Hunx also showed an earnest side: For his 2012 solo Hunx album Hairdresser Blues, Bogart toned down the kitsch and took a more reflective route, paying tribute in one song to late friend Jay Reatard, and in another, “When You’re Gone,” to his father.

On his new album, Bogart returns to personal territory. Album opener “Hollywood Squares” bemoans the celebrity worship and social climbing so prevalent in his adopted city of LA, where he moved from Oakland at the end of 2011.

“And I can’t believe that I could be this desperate for a lick / Of something that doesn’t exist,” he sings. Later, on “Plastic!,” Bogart delivers a poignant kiss-off to a friend via warbly Auto-Tune.

For all for the fun he has, Bogart's creativity is ultimately his survival mechanism.

“I mean, mostly I do it because I like it," he says. "But sometimes you just feel terrible, and writing a song makes you feel better.”

It’s tempting to fixate on the politics and personal experience behind Bogart’s work, to unpack the ways that it challenges gender binaries and sexual norms, offers inclusive new pop culture visions, and fuses the serious with the silly. But Noland, a frequent collaborator and close friend of Bogart’s, prefers not to overthink it. She points out that it’s the fun, not the heavy stuff, that’s important.

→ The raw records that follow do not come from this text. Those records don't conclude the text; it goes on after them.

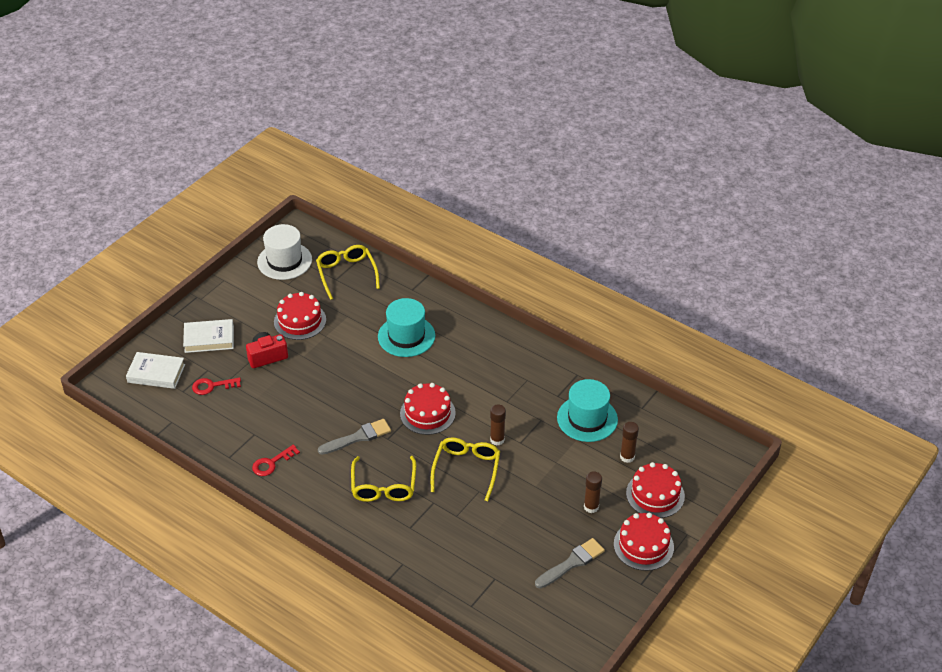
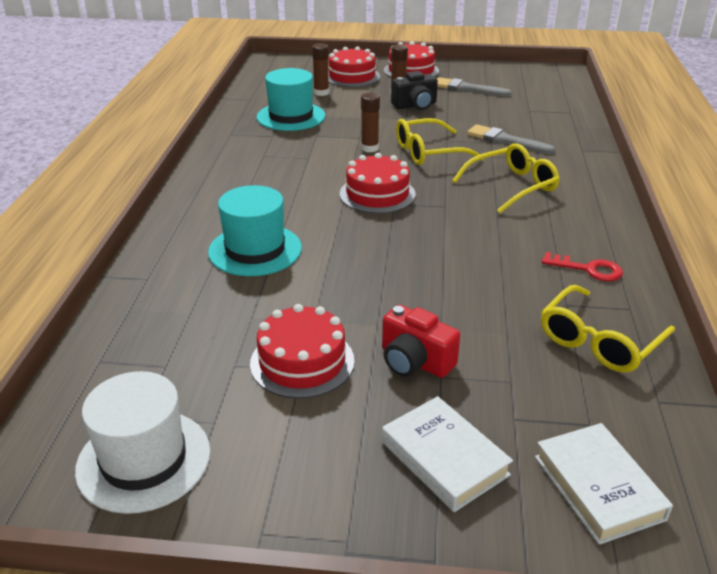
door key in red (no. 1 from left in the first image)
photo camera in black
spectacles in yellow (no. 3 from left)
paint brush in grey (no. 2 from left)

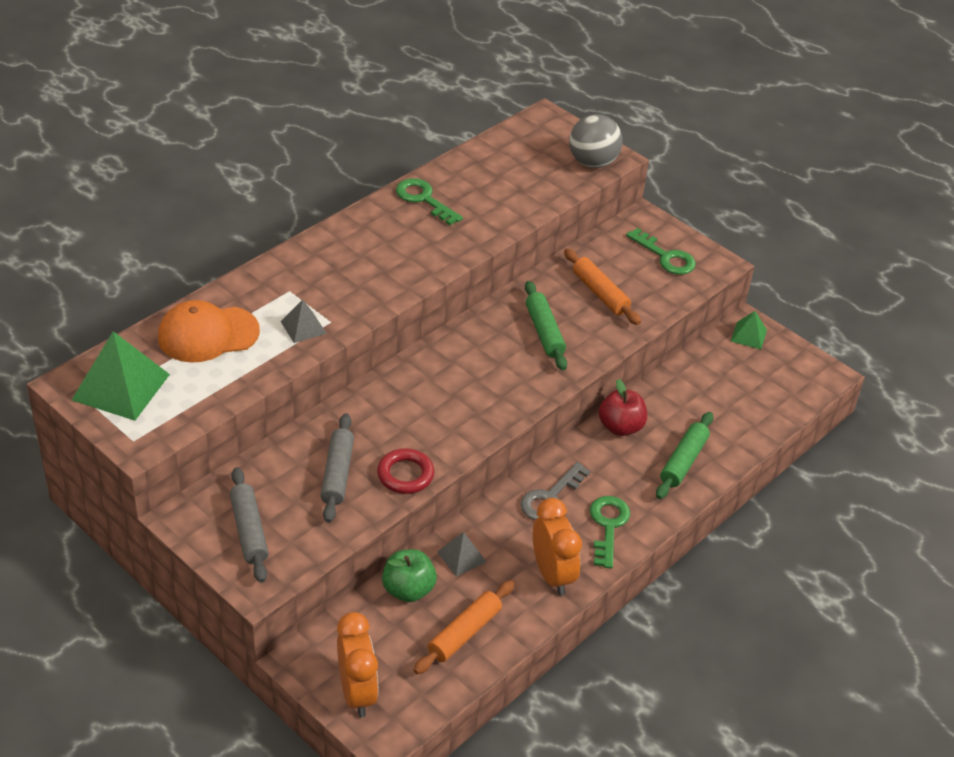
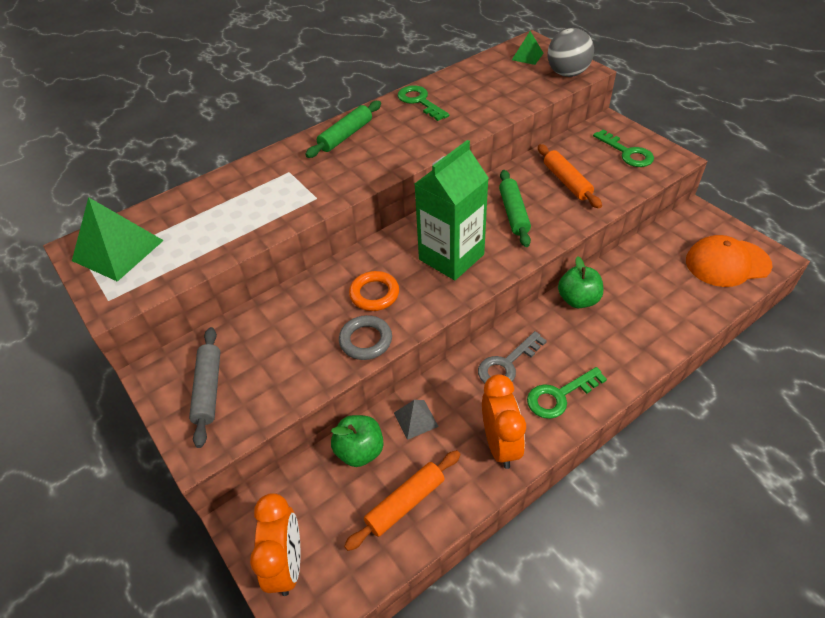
pyramid shape in grey (no. 1 from left in the first image)
dough roller in grey (no. 2 from left in the first image)
hoop in bright orange
juice carton in green
peaked cap in bright orange
dough roller in green (no. 1 from left)
pyramid shape in green (no. 2 from left)
hoop in grey
apple fruit in green (no. 2 from left)
door key in green (no. 2 from left)

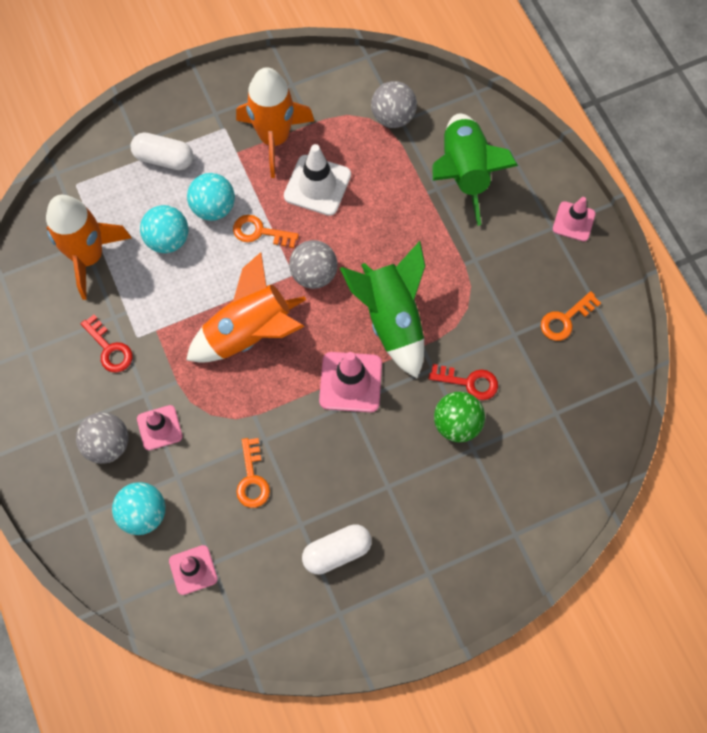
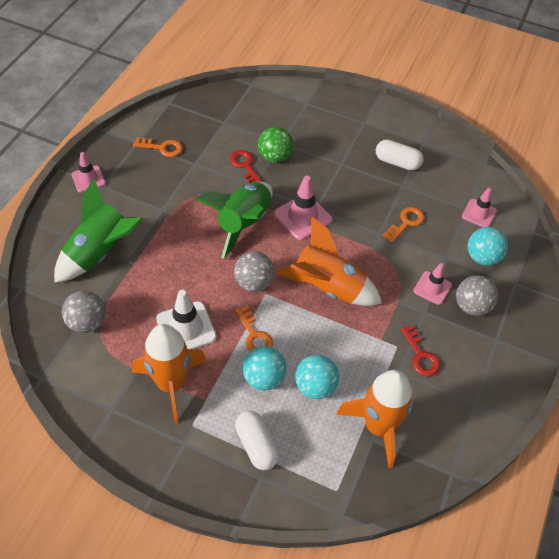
door key in red (no. 2 from left)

“I feel like it’s maybe all novelty. On purpose, though. Not as a gimmick, but just as a sincere appreciation of novelty,” she says. “I mean that definitely as a good thing. I feel like maybe the emotion that you’re picking up is definitely — we’re saying the same thing, you know? He’s definitely pure and sentimental and certainly connected emotionally to what he’s making, but in a way that is for fun on purpose.”

Back at the Echoplex, playfulness rules the night. The room is packed, the lights are flashing. At one point, Bogart solicits weed from the audience. At another, Chela joins him onstage to dance around while they duet on “Supermarket Supermodel,” a catchy ode to a grocery store cutie.

Throughout much of the show, two buff security guards stand at attention at both ends of the stage. They’re clearly not event staff -- in fact, they look more like strippers in their tight shirts and shiny sunglasses, a hunch that proves correct when Bogart performs his song “Lubed.” To cheers from the crowd, they rip off their clothes and perform a strip-tease, flexing their washboard abs only to end up getting arrested and led away by two women in latex cop uniforms.

It’s basking in fun, for fun’s sake. Whether under the stage lights of the Echoplex, among the colorful sculptures of Wacky Wacko, or with the dance jams of his latest album, Bogart creates spaces where we can be ourselves, and celebrate ourselves. No matter how serious, silly, or embarrassing our needs and fantasies may seem, he gives us permission to just play.

“I’m a strong believer in just doing your thing,” he tells me. “No matter what.”